# Harvest predictions



## endrow (Dec 15, 2011)

http://www.agweb.com/mobile/article/bumper-harvests-forecast-by-pro-farmer-crop-tour-and-usda-naa-debra-beachy/


----------



## swmnhay (Jun 13, 2008)

He is talking out of both sides of his mouth just like a weatherman or a grain marketing guru.

There is a good crop but a lot of issues.

I see issues here also.Some crop was mudded in and those wet spots will show up in the combine tank.Some have drounded out spots from heavy rains in June.N defitiantcy from Nitrogen leached out from heavy rains.

I see white mold showing up in beans now.I see some fields with a lot of weeds that will take down the yield a lot.

Yea I'll have a good crop but not the best ever.


----------



## mlappin (Jun 25, 2009)

Same here, it will be a damn sight better than last year, as everything planted will still be there this year.

Still had the heavy rain to deal with in June, didn't seem to kill anything but stunted it some where the water stood.
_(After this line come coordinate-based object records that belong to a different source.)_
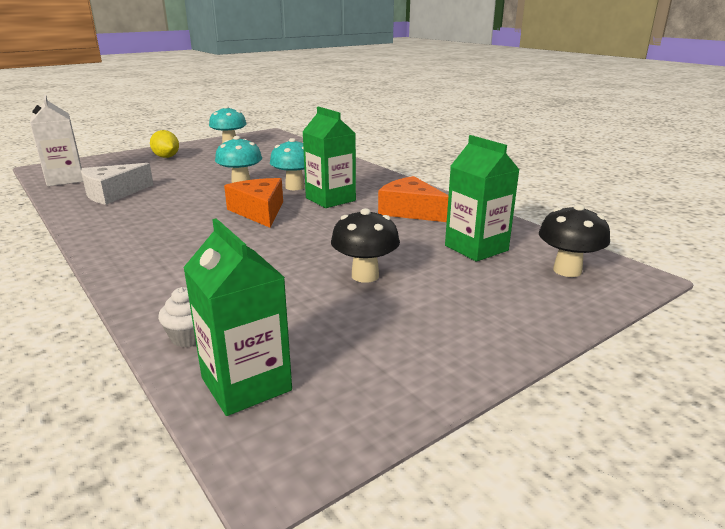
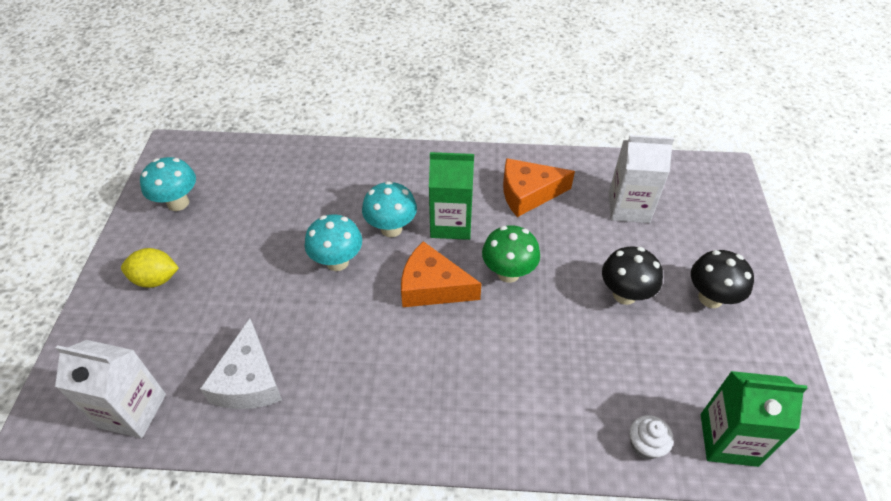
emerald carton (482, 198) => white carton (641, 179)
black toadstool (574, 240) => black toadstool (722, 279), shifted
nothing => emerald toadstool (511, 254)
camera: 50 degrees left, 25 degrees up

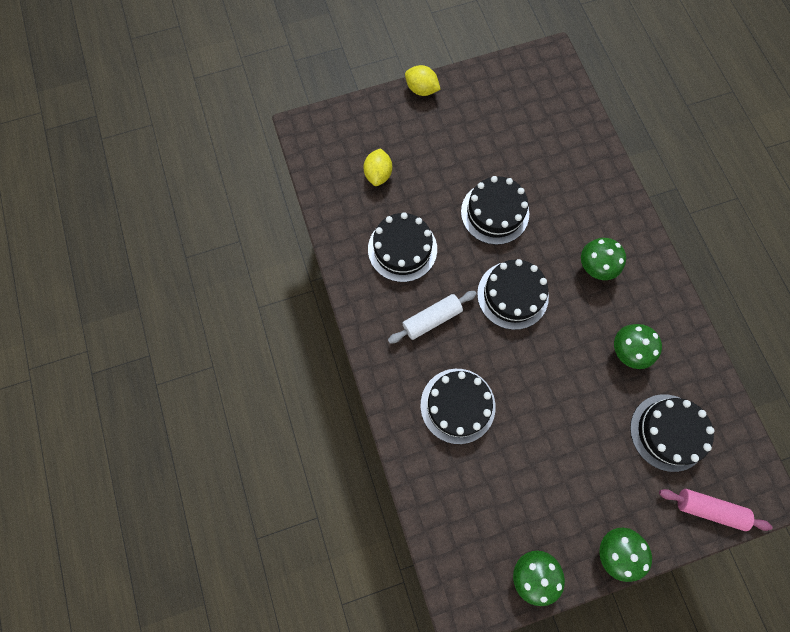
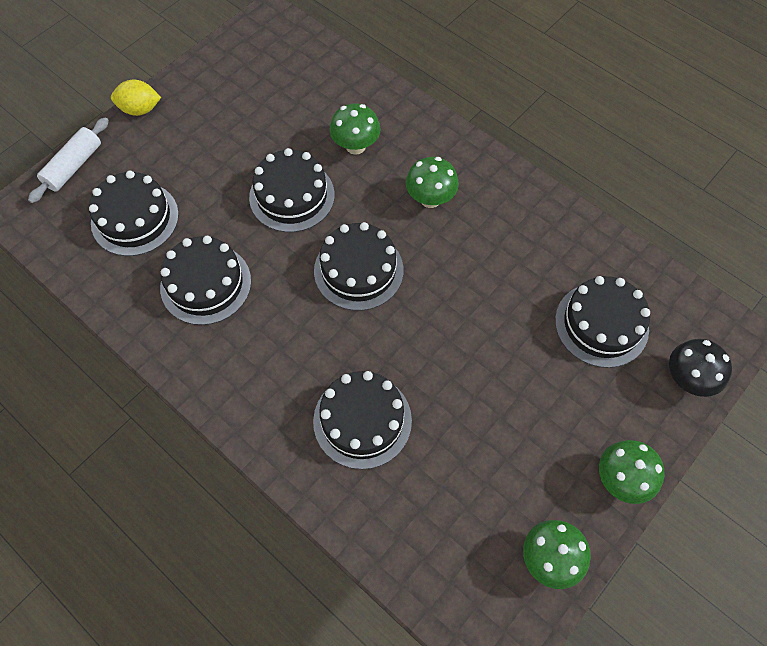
yellow lemon (377, 167) => black layer cake (134, 213)
white rolling pin (432, 317) => white rolling pin (68, 160), shifted
emerald toadstool (638, 346) => emerald toadstool (354, 129), shifted
pink rolling pin (715, 510) => black toadstool (700, 368)
camera: 30 degrees left, 10 degrees down

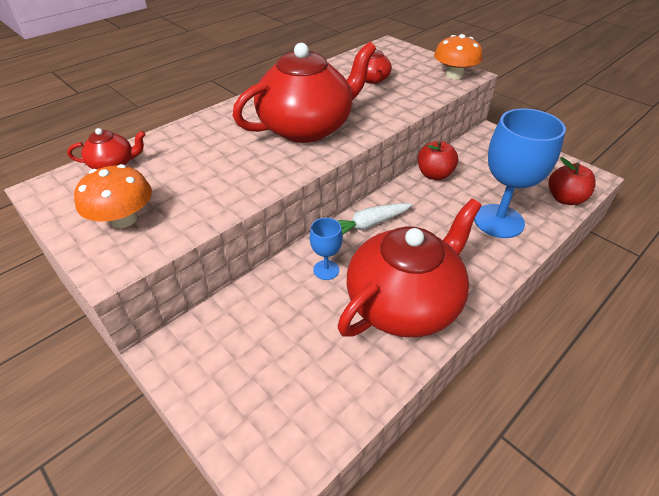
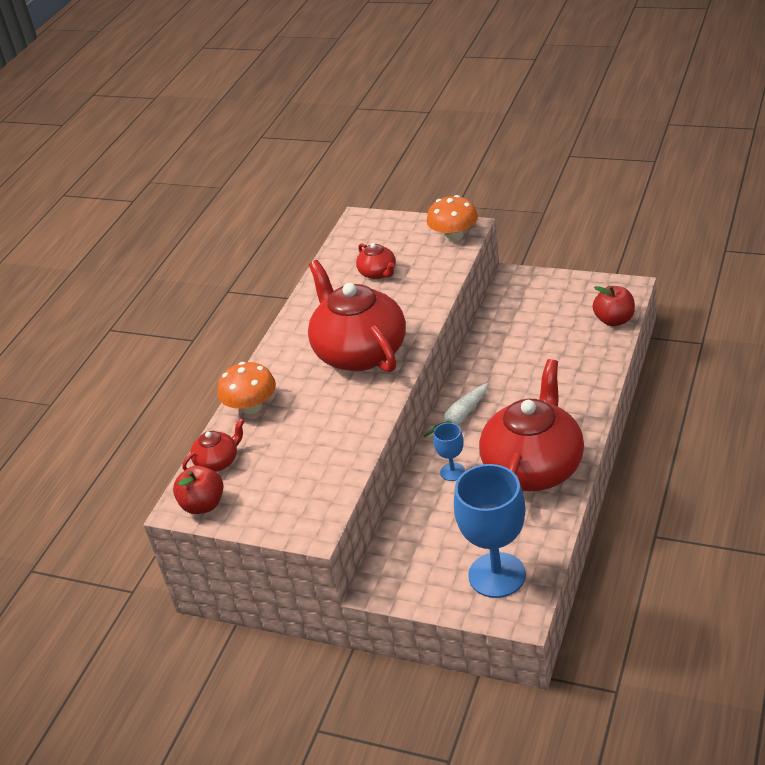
scarlet china teapot (304, 92) => scarlet china teapot (357, 316), 60 degrees counterclockwise
blue chalice (520, 173) => blue chalice (490, 531), shifted
scarlet apple fruit (438, 160) => scarlet apple fruit (198, 489), shifted
orange-coloured toadstool (113, 196) => orange-coloured toadstool (246, 388), shifted
camera: 20 degrees left, 5 degrees down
Then before the record setting monsoon a few weeks back it was getting very dry, seen a few fields that look like anything the pivot didn't reach would be ready to combine in a few weeks while the rest is as green as can be yet.


----------



## endrow (Dec 15, 2011)

We were dry here two and a half inches in June and about 1-inch in July in about 1 inch in August prior to the big rain last Sunday ,80 plus actes chopped averaged 16.5 ton. I'm guessing our grain corn 100 bu.Beans maybe 30 to 40.Crop looks good but it aint. ILL let you know, when the combone is bedded down for winter 
6


----------



## Vol (Jul 5, 2009)

Yeah, I read that prediction.....and I have also read that many think average corn bushels will be about 166-167....like Cy said, good crop but plenty of areas have issues like too much rain or not enough or worm issues etc.

Regards, Mike


----------



## haybaler101 (Nov 30, 2008)

Good crops here, above average about like last year. Definitely no 2013 or 2014 here. We are going to miss the top end because of too much heat late and too much fungal pressure, not going to have the kernel depth or weight.


----------



## endrow (Dec 15, 2011)

http://www.agweb.com/mobile/article/gulke-farmers-finding-lower-corn-yield-than-predicted-NAA-debra-beachy/


----------